Sabe que imponer una ley electoral que disminuya la representación de las minorías y limite el ejercicio democrático —asegurando la hegemonía de su partido— provocará la reprobación del país vecino, que utiliza la puerta falsa del tráfico de fentanilo para ocultar su apetito intervencionista. Sabe que la economía nacional es frágil sin el T-MEC y que tendrá que revertir medidas proteccionistas impuestas por el anterior presidente. Mira, además, cómo las finanzas públicas apenas sobreviven mediante un endeudamiento creciente.

Por ello, por su debilidad, se explica la paranoia oficial ante una marcha que no era para tanto, pero que trascendió internacionalmente por la irracional represión y la violencia inducida para desacreditarla. Lamentablemente para el oficialismo, la estrategia descalificadora operó en sentido inverso: no logró deslegitimar la protesta.

Es momento de que el gobierno revise su discurso y la retórica oficial, basada en culpar al pasado, y reconozca que los problemas que dieron origen al reclamo ciudadano —el que llegó al Zócalo— son exclusivamente suyos, y que a este gobierno, no a los anteriores, corresponde dar respuestas.

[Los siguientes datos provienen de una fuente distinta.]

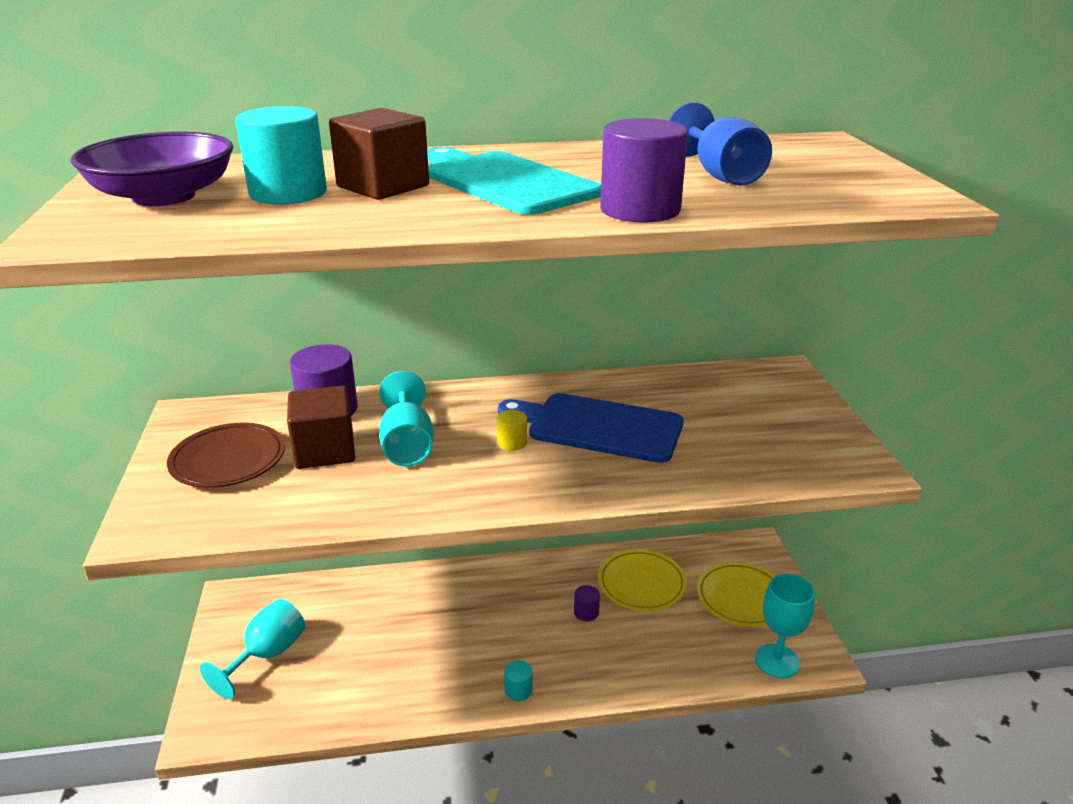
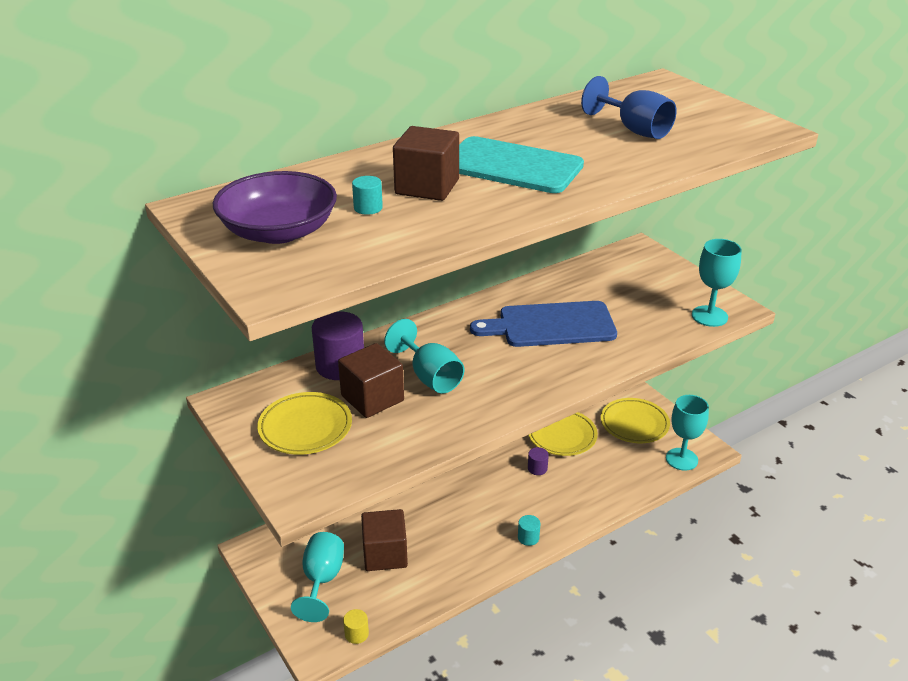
camera: 25 degrees left, 5 degrees up
(228, 461) = (305, 428): brown plate -> yellow plate
(288, 193) = (368, 208): turquoise cylinder -> turquoise cylinder, size x0.48
(350, 650) = (385, 554): none -> brown cube
(512, 442) = (502, 353): yellow cylinder -> yellow cylinder (356, 634)
(640, 210) = (621, 173): purple cylinder -> none
(818, 467) = (709, 316): none -> turquoise goblet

Las causas que la sociedad enarbola tienen sentido y justificación; descalificar a convocantes y participantes por su militancia política o clase social no deslegitima el reclamo, que merece atención y acción, no más retórica torcida ni planes demagógicos.

Los gobiernos populistas —y este lo es, aunque no lo reconozca— necesitan un enemigo para justificar sus acciones. Pero, en este caso, no deben buscarlo fuera: lo que les impide hacer un gobierno exitoso y sacar al país del estancamiento está incrustado en sus propias filas.